Un constat d'huissier réalisé en présence des parties le 5 novembre 2015 a permis le prélèvement de maïs sur trois parcelles, l'une ayant été dotée du film Trioplast incriminé, l'une d'un film plastique d'un concurrent et la dernière semée sans film plastique.
Ces échantillons ont été analysés par le cabinet d'expertise Lenoir Mear. Il en résulte que le rendement de l'échantillon de la parcelle sous film Trioplast était de 74,95 q/ha, celui de la parcelle sous film concurrent de 111,56 q/ha et celui de la parcelle sans film de 108,08 euros.
Il apparaît ainsi que, sur ces échantillons, l'apport du film concurrent par rapport à une absence totale de film est très réduit. Ces résultats sont donc peu pertinents et il ne peut qu'en être déduit que les rendements dépendent de facteurs multiples. De ce fait, le faible rendement de l'échantillon provenant d'une parcelle sous film Trioplast ne peut conduire à retenir un défaut de ce film. Les résultats de ces prélèvements ne permettent pas de remettre en cause les constatations contradictoires de juin et juillet 2015 selon lesquelles les cultures des rangs ayant bénéficié d'un film Trioplast avaient eu un développement supérieur à celles des rangs n'en ayant pas bénéficié. Ces constatations ont en effet été réalisées sur des rangs contigus, et donc soumis à des conditions similaires sinon identiques alors que les constatations de novembre 2015 ont été réalisées sur des parcelles distinctes.
La société Arc Atlantique fait valoir que la dégradation prématurée aurait conduit ce produit à ne pas lui apporter l'utilité qu'elle en attendait en réduisant les rendements qui auraient été escomptés si le film s'était dégradé plus tard.
La société Arc Atlantique justifie que la dégradation d'un film est optimale lorsqu'elle survient au bout de 11 à 12 semaines.
Il apparaît cependant que cette durée de dégradation n'est pas garantie et qu'elle dépend tout particulièrement des conditions climatiques, de mise en place et d'environnement. La notice d'utilisation de ce produit joint par la société Trioplast souligne d'ailleurs cet aléa et l'absence de garantie de la durée de dégradation. La notice produite devant la cour d'un produit fourni par un concurrent va d'ailleurs dans le même sens.
Il n'est pas justifié que la société Arc Atlantique attendait spécifiquement de ce produit une dégradation qui ne puisse pas être inférieure à une durée donnée.
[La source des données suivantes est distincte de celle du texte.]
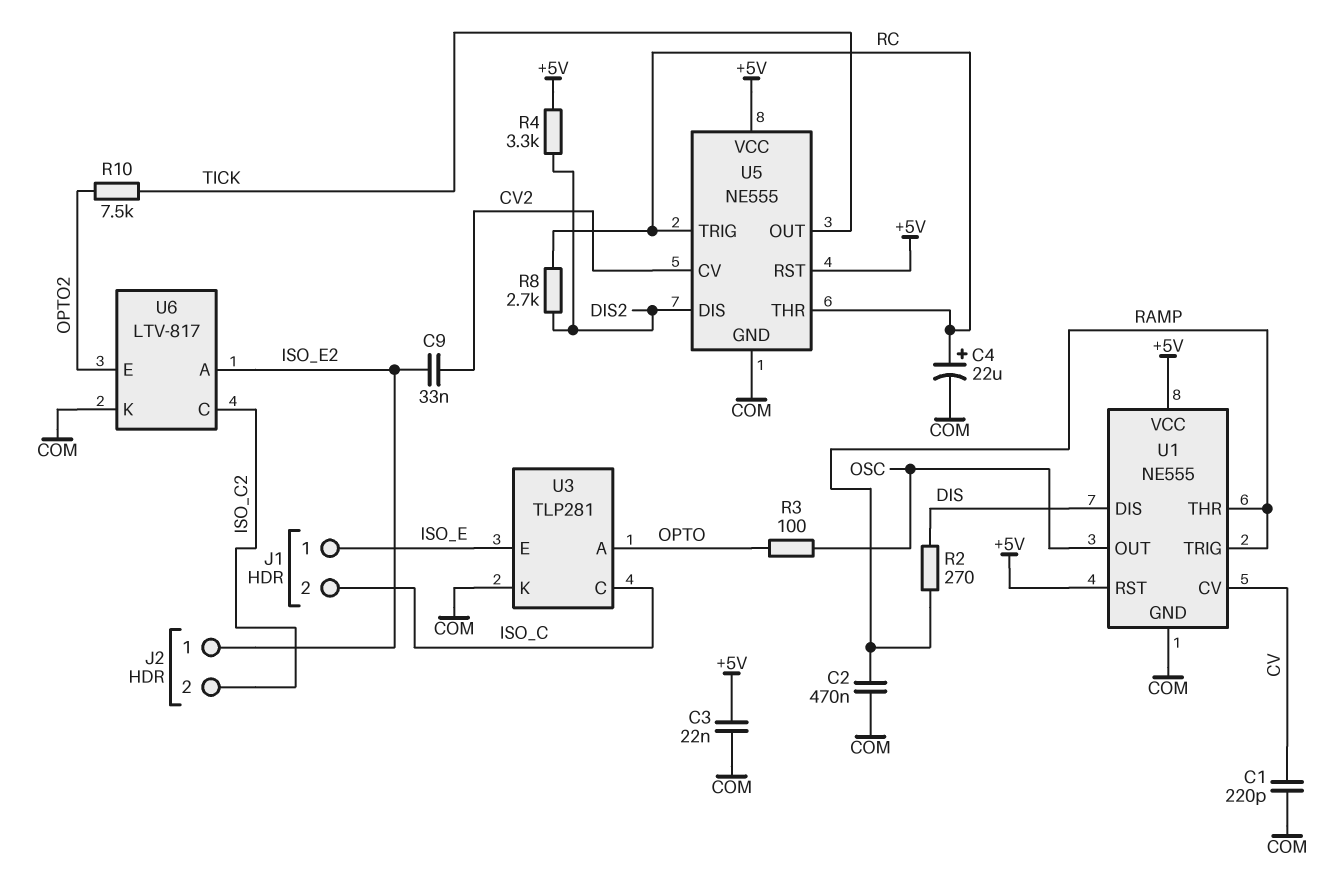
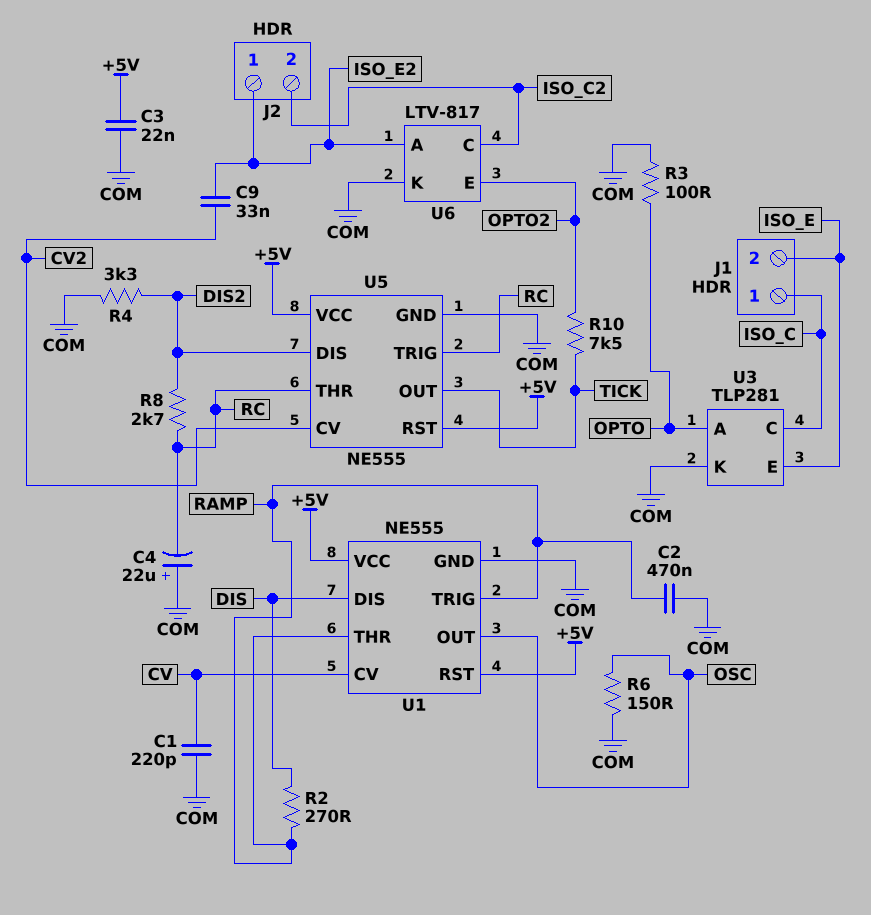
C4: 22uF (plus RC, minus COM) -> 22uF (plus COM, minus RC)
J1 pin 1: ISO_E -> ISO_C
J1 pin 2: ISO_C -> ISO_E
R3: 100 (OPTO, OSC) -> 100 (COM, OPTO)
R4: 3.3k (+5V, DIS2) -> 3.3k (COM, DIS2)
R6: none -> 150 (COM, OSC)

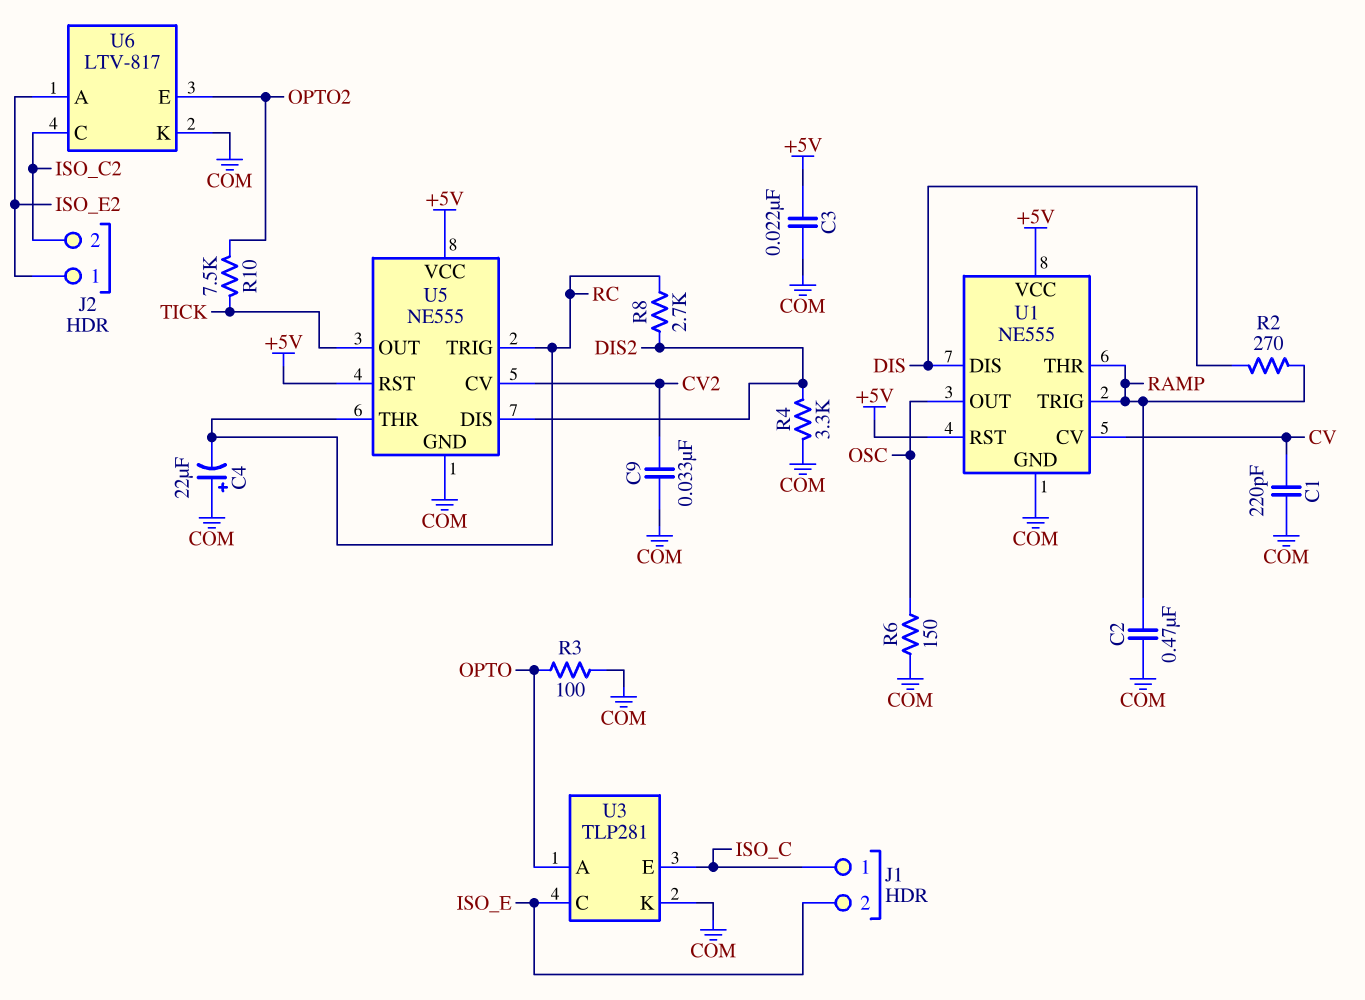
C9: 33nF (CV2, ISO_E2) -> 33nF (COM, CV2)
U3 pin C: ISO_C -> ISO_E
U3 pin E: ISO_E -> ISO_C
Elle ne pouvait ignorer que l'utilité attachée au recours au paillage avec une matière plastique oxo dégradable était, dans une certaine mesure, aléatoire.
Il apparaît en outre que les conditions de mise en oeuvre du film Trioplast 2015 telles que constatées n'ont pas toujours été optimales. Ce facteur a pu contribuer, outre les facteurs climatiques, à une dégradation du film plus rapide.
Il n'est pas produit d'analyse du produit lui-même permettant d'attester d'un vice qui lui soit inhérent, comme par exemple un défaut de composition chimique ou de fabrication qui aurait conduit à une dégradation accélérée.
L'existence d'un vice caché n'est pas établie. Il y a lieu de rejeter les demandes de la société Arc Atlantique et de confirmer le jugement.
Sur les frais et dépens :
Il y a lieu de condamner la société Arc Atlantique aux dépens d'appel et de rejeter les demandes formées au titre des dispositions de l'article 700 du code de procédure civile.
PAR CES MOTIFS :
La cour :
- Confirme le jugement,
Y ajoutant :
- Rejette les autres demandes des parties,
- Condamne la société coopérative agricole Cooperl Arc Atlantique aux dépens d'appel qui seront recouvrés conformément aux dispositions de l'article 699 du code de procédure civile.